Ultratech Cement Ltd
Ultratech Cement is the biggest cement maker in India. The company has done well to acquire aging cement makers in India and integrating them and adding on to the company’s ever-growing market presence and reach in the country. Despite fall in volumes in Q4, the company was able to keep efficiency high and achieve its highest ever EBITDA/ton figure. The company is doing well to focus on cash conservation and cost reduction after the disruption caused by COVID-19. It remains to be seen how long will it take for demand to normalize for the industry and when will demand come back in the principal market of West India where demand has fallen the most. Nonetheless, given the company’s leadership position in the industry, its wide distribution network across India, and its strong brand image, Ultratech Cement remains a pivotal cement sector stock for all Indian investors.

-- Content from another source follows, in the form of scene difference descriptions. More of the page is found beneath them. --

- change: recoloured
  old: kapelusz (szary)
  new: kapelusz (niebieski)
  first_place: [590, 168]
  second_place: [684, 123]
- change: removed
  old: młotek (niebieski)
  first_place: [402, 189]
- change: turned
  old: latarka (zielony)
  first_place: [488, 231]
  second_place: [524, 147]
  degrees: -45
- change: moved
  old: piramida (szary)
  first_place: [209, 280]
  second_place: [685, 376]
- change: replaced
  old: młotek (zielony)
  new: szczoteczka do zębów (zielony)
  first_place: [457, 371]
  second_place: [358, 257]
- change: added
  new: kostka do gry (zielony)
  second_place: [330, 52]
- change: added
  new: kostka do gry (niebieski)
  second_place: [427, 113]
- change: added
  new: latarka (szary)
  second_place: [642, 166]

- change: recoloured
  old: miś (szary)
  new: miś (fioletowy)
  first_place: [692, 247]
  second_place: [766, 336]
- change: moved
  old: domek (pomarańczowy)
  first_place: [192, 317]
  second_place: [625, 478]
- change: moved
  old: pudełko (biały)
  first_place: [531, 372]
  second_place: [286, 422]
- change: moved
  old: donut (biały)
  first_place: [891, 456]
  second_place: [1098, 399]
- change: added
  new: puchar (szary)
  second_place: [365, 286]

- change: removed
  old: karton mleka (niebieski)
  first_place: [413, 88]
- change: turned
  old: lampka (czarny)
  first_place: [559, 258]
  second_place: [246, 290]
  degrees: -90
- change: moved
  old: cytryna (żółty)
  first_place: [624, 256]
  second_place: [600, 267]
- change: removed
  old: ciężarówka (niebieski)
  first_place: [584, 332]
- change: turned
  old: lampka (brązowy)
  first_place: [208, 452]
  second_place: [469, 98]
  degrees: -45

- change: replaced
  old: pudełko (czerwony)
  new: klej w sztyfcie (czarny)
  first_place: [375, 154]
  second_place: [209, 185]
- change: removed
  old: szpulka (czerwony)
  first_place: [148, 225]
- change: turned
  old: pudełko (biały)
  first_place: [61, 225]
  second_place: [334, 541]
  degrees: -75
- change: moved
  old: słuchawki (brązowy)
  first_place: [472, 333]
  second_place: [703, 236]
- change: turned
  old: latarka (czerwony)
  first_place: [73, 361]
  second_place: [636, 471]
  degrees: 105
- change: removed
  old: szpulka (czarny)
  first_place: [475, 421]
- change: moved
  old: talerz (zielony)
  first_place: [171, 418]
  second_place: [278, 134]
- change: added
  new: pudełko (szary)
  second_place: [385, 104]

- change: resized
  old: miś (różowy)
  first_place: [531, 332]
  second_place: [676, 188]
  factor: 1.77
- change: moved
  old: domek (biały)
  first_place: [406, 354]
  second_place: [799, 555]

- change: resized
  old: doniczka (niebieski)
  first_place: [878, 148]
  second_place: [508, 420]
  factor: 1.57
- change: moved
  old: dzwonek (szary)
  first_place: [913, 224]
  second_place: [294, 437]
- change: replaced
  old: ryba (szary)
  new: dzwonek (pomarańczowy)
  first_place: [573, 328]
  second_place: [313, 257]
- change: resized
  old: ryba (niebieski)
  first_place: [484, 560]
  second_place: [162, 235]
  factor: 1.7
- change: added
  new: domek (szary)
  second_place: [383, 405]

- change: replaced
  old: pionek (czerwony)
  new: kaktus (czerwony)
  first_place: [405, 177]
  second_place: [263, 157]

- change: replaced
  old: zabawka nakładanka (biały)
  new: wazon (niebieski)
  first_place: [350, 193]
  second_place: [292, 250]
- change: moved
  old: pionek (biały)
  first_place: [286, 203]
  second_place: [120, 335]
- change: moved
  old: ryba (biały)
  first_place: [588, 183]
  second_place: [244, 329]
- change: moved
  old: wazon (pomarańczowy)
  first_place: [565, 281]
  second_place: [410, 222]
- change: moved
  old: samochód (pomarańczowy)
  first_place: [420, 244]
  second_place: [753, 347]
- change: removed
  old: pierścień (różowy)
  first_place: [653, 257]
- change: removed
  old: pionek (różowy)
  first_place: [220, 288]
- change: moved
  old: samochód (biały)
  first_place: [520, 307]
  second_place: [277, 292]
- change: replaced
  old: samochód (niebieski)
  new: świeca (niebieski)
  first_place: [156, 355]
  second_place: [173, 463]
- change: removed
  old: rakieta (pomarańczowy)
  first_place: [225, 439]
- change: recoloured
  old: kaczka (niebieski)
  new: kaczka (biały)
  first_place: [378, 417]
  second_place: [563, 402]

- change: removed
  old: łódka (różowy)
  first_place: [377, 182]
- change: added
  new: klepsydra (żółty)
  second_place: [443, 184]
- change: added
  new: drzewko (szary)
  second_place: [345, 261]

Vaibhav Global has established itself as an influential player in the jewellery exporting and telecommerce business. They have consistently delivered good revenue growth in recent years and continue to grow their business through new selling mechanisms and product offerings. The company has done well to pivot fast to selling essential goods in the current disruptive times due to COVID-19 where a clear demand for such products has risen in the market. It has also helped the company enhance and expand its customer engagement to a more varied customer base than its traditional jewellery customer set. The company is also looking into innovative means like influencer promotion programs and expanding smaller ticket jewellery items of faith like crosses and rosaries which may prove instrumental in current times where high ticket and discretionary purchases like handbags may go down. It remains to be seen whether the company will be able to maintain its current growth pace and match up to its other TV seller rivals like QVC and JTV, all of which have an established customer base and earn way higher per household than the company. Nonetheless, given the company’s prudent and efficient cost management, its resilient supply chain, and its agility to introduce new products fast depending on changing situations, Vaibhav Global seems to be an interesting jewellery sector to watch out for.